Both the x86 line and the 68000 line support extended precision.
Prof.  Kahan thinks this will be ok for the short term, but he feels
that in the end, more precision will be needed.  It would be
interesting to know if other companies are considering support for
precisions greater than IEEE double precision.  It is interesting to
note that at this point, the RISC machines are in a worse position than
the CISC machines in this regard.  But I probably shouldn't have said
this, as I have no desire to start a new RISC vs. CISC war.

===============================================================================
Jonathan Sweedler, Microprocessor Design, Intel Corp.
UUCP: {decwrl,hplabs,oliveb}!intelca!mipos3!mipos2!jsweedle
ARPA: jsweedle%mipos2.intel.com@relay.cs.net

aglew@dwarfs.crhc.uiuc.edu (Andy Glew) (08/31/90)

It sounds like Kahan is pushing for the 128 bit quad precision that
was dropped from the IEEE FP standard. Power to him!

--
Andy Glew, a-glew@uiuc.edu [get ph nameserver from uxc.cso.uiuc.edu:net/qi]

firth@sei.cmu.edu (Robert Firth) (08/31/90)

In article <AGLEW.90Aug30210629@dwarfs.crhc.uiuc.edu> aglew@dwarfs.crhc.uiuc.edu (Andy Glew) writes:
>It sounds like Kahan is pushing for the 128 bit quad precision that
>was dropped from the IEEE FP standard. Power to him!

With respect, I disagree.  In my opinion, there are already far to
many engineers who use rotten numerical algorithms and trust to
double precision and dumb luck; going to quadruple precision will
merely encourage more of the same.

What I think we need is hardware interval arithmetic.  When the
printout shows them beyond dispute that the choice is between
50 bits of noise and 100 bits of noise, perhaps they'll spend
more time on better algorithms and less time pushing for wrong
answers faster.

cik@l.cc.purdue.edu (Herman Rubin) (08/31/90)

In article <AGLEW.90Aug30210629@dwarfs.crhc.uiuc.edu>, aglew@dwarfs.crhc.uiuc.edu (Andy Glew) writes:
> It sounds like Kahan is pushing for the 128 bit quad precision that
> was dropped from the IEEE FP standard. Power to him!
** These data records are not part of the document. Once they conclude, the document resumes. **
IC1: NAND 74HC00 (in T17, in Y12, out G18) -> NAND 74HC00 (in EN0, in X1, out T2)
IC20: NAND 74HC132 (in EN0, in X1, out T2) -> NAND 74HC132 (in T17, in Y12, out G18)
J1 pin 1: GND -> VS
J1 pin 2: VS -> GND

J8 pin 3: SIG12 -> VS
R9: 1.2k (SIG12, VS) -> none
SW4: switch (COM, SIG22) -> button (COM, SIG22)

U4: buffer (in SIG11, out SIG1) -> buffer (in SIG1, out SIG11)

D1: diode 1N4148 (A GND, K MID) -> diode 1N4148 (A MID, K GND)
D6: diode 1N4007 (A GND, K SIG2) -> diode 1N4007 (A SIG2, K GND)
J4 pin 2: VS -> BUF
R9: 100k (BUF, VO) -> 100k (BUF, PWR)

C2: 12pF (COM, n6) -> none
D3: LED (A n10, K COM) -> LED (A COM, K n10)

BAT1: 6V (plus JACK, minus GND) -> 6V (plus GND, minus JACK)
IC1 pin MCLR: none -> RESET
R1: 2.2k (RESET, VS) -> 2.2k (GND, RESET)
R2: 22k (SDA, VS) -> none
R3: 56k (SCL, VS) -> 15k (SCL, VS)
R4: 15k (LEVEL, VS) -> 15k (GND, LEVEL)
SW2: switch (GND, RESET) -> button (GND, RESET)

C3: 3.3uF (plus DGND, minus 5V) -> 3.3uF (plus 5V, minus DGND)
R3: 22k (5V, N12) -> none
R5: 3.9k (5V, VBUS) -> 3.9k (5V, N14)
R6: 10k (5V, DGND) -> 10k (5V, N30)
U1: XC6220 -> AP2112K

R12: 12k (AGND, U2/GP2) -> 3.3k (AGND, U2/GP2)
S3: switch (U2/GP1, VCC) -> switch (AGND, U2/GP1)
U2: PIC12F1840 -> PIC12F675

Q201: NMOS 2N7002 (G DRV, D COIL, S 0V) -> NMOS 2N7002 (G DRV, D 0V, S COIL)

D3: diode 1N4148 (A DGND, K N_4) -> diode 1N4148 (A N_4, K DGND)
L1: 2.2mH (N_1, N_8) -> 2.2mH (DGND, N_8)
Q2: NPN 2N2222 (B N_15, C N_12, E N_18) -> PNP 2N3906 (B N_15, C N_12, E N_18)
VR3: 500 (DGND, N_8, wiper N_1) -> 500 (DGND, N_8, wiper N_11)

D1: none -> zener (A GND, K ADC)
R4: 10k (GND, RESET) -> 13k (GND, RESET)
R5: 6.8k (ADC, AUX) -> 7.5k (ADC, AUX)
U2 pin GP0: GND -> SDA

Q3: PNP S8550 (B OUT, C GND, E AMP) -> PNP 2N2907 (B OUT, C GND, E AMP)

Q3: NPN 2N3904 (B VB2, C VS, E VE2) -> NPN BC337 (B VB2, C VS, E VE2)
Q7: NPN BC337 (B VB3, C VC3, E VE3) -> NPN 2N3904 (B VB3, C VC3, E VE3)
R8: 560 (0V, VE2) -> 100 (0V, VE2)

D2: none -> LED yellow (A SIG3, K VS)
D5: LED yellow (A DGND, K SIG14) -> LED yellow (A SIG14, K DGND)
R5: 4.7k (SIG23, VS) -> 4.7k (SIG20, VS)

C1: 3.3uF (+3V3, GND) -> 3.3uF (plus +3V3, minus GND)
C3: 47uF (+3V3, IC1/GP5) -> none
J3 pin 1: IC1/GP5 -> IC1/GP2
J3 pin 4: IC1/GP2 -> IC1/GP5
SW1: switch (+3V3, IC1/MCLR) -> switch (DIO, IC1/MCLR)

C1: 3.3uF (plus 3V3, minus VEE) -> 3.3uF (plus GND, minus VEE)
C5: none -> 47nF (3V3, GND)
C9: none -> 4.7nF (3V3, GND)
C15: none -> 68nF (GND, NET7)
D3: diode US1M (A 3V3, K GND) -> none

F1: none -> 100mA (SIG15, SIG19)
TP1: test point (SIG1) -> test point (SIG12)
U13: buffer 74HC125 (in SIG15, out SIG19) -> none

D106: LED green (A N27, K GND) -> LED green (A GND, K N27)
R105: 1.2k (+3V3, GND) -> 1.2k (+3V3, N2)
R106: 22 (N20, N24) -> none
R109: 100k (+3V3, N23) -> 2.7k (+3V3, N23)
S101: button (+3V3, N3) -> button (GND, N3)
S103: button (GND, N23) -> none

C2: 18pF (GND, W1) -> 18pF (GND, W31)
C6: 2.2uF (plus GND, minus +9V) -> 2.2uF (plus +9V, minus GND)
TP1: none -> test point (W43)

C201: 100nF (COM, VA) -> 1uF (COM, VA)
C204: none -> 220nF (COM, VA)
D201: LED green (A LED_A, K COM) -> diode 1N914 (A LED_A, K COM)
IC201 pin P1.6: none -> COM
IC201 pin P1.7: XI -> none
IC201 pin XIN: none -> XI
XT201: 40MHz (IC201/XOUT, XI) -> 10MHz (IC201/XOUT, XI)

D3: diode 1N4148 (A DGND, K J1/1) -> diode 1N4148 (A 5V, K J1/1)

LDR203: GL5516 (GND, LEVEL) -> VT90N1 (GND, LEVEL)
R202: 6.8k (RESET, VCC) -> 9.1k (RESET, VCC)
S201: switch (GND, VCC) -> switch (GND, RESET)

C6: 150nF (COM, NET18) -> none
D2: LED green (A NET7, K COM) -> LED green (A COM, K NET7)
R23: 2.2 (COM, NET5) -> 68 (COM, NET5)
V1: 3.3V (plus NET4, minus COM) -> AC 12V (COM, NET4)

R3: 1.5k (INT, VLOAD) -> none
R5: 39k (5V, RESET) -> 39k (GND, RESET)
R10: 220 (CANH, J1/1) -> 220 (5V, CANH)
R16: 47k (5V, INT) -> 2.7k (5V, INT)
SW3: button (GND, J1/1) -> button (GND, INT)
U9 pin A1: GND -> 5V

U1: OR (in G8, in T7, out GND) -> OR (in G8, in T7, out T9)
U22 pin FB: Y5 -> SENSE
A reminder that for efficient really high precision arithmetic, INTEGER
arithmetic is needed.  Setting up the hardware so that easily programmed
exact integer arithmetic, preferably using units such as long, longlong,
etc., would simplify the handling of these problems.  There would be little
added cost in providing these capabilities as well.
-- 
Herman Rubin, Dept. of Statistics, Purdue Univ., West Lafayette IN47907
Phone: (317)494-6054
hrubin@l.cc.purdue.edu (Internet, bitnet)	{purdue,pur-ee}!l.cc!cik(UUCP)

meissner@osf.org (Michael Meissner) (08/31/90)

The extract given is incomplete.